FedSynthCT-Brain: A Federated Learning Framework for Multi-Institutional Brain MRI-to-CT Synthesis

TL;DR

This work introduces FedSynthCT-Brain, a cross-silo horizontal Federated Learning framework for MRI-to-sCT synthesis in the brain, addressing generalisability and data privacy by training a U-Net model across four centres and testing on an unseen fifth. The study systematically benchmarks architectures and aggregation strategies, finding that FedAvg+FedProx provides the best balance of convergence speed and image quality, achieving a median MAE of 102.0 HU and SSIM of 0.89 on unseen data. Results demonstrate that federated sCTs are clinically plausible across heterogeneous scanners and protocols, with MAE and SSIMs indicating robust soft-tissue accuracy and reasonable bone representation, while highlighting artefacts in specific regions. The approach supports private, multi-institution collaboration for MRI-guided radiotherapy planning and lays groundwork for expanding federated brain sCT to additional clinics and dosimetric validation.

Abstract

The generation of Synthetic Computed Tomography (sCT) images has become a pivotal methodology in modern clinical practice, particularly in the context of Radiotherapy (RT) treatment planning.

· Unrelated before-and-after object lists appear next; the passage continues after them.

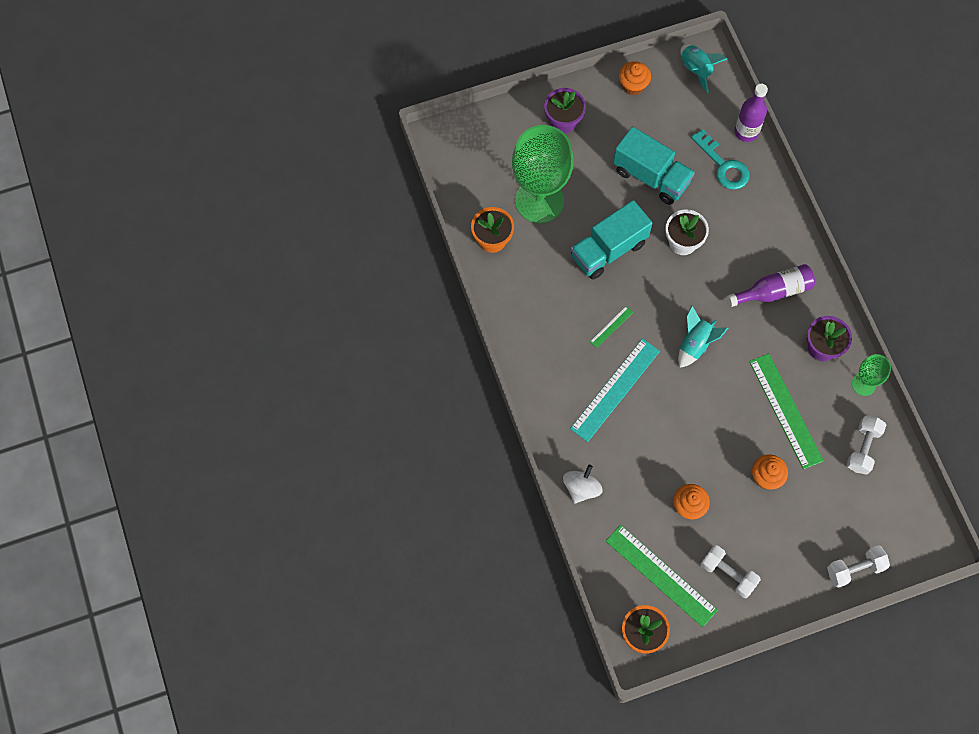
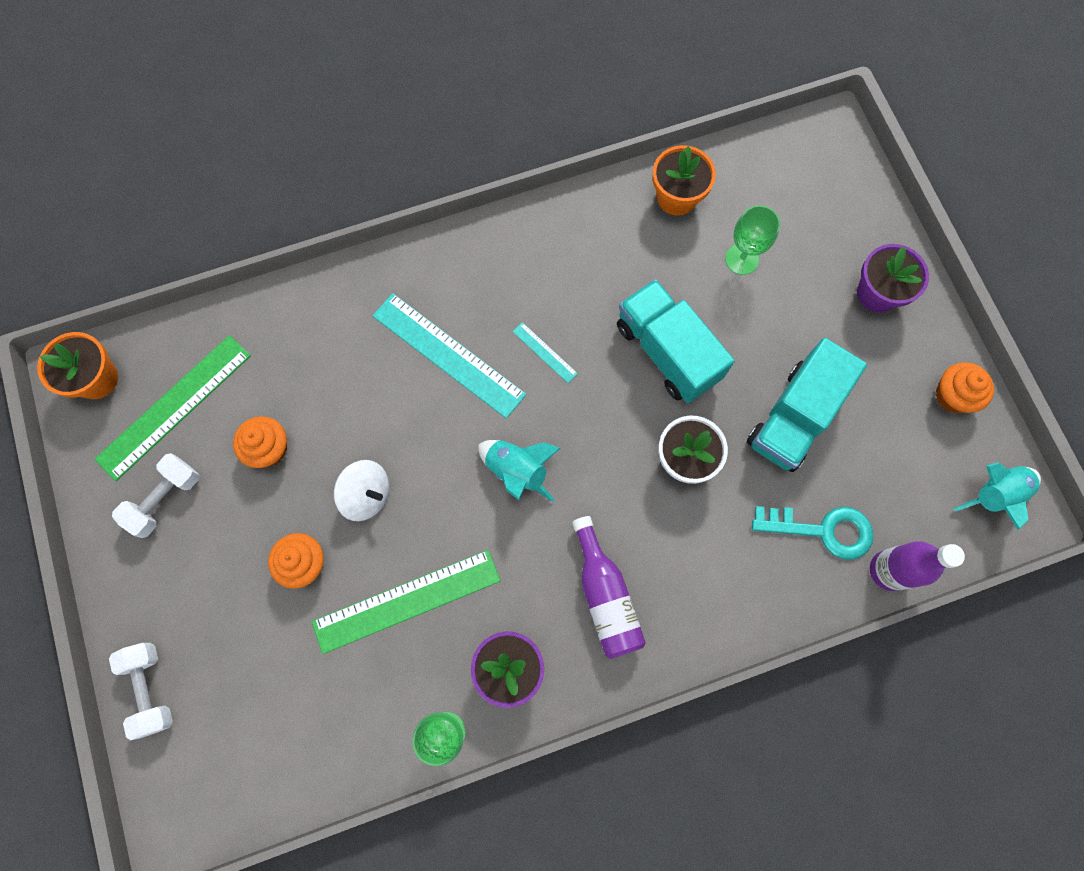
camera: 90 degrees right, 5 degrees up
(539, 201) = (741, 259): green goblet -> green goblet, size x0.47
(581, 488) = (306, 307): white spinning top -> white spinning top (367, 495)
(611, 327) = (544, 352): green ruler -> turquoise ruler
(723, 165) = (823, 530): turquoise key -> turquoise key turned 135 degrees counterclockwise
(862, 448) = (339, 720): white dumbbell -> none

The use of sCT enables the calculation of doses, pushing towards Magnetic Resonance Imaging (MRI) guided radiotherapy treatments. Deep learning methods for MRI-to-sCT have shown promising results, but their reliance on single-centre training dataset limits generalisation capabilities to diverse clinical settings. Moreover, creating centralised multi-centre datasets may pose privacy concerns. To address the aforementioned issues, we introduced FedSynthCT-Brain, an approach based on the Federated Learning (FL) paradigm for MRI-to-sCT in brain imaging. This is among the first applications of FL for MRI-to-sCT, employing a cross-silo horizontal FL approach that allows multiple centres to collaboratively train a U-Net-based deep learning model. We validated our method using real multicentre data from four European and American centres, simulating heterogeneous scanner types and acquisition modalities, and tested its performance on an independent dataset from a centre outside the federation. In the case of the unseen centre, the federated model achieved a median Mean Absolute Error (MAE) of $102.0$ HU across 23 patients, with an interquartile range of $96.7-110.5$ HU. The median (interquartile range) for the Structural Similarity Index (SSIM) and the Peak Signal to Noise Ratio (PNSR) were $0.89 (0.86-0.89)$ and $26.58 (25.52-27.42)$, respectively. The analysis of the results showed acceptable performances of the federated approach, thus highlighting the potential of FL to enhance MRI-to-sCT to improve generalisability and advancing safe and equitable clinical applications while fostering collaboration and preserving data privacy.

Figures (11)

• Figure 1: Visual comparison of image appearance across datasets from multiple Centres. The FOV of the images from Centre A was limited to the level of the mouth and included partial cut-off of the ears. Images from centre B were acquired using a PET-MRI hybrid scanner. Furthermore the higher CT slice thickness introduced partial volume artefacts in the skull bone reconstruction. Images coming from centre C exhibited higher spatial resolution in the cranial caudal direction, but presented other problems, including partial cropping at the top of the skull and metal artefacts. Centres D and E--derived from SynthRAD2023 challenge--shared similar imaging regions with less bias fields compared to Centre C.
• Figure 2: The figure illustrates the background masking for each institution. By eliminating potential misleading features for the model, the masking approach limits the prediction of the model to areas of interest and facilitates the harmonisation of the model's knowledge within the federation. The masking process was conducted within the individual Centre. The parts of interest were established beforehand, as would be done in a real-world context.
• Figure 3: Federated setup. Each centre (also called client) has its own local data and trains a model on the local dataset. The weights of the local model are exchanged with the server, which, after the aggregation process, returns a federated model to the clients. The server also hosts a dataset that is not used during training, but acts as a benchmark to determine the generalisation ability of the model.
• Figure 4: Proposed training methodology. The pre-processed and augmented 3D (MRI) volume is subdivided into 2D slices, extracted along the three anatomical planes (sagittal, axial, coronal). These slices are then subjected to a random shuffling process, ensuring that the model is agnostic with respect to both the anatomical plane and the imaging sequence. The shuffled batch of images is then provided as input to the model.
• Figure 5: Reconstruction of the sCT. The axial, coronal, and sagittal slice predictions are rearranged to construct three distinct volumes. Subsequently, a median voting approach is adopted using the three volumes in order to enhance the final result.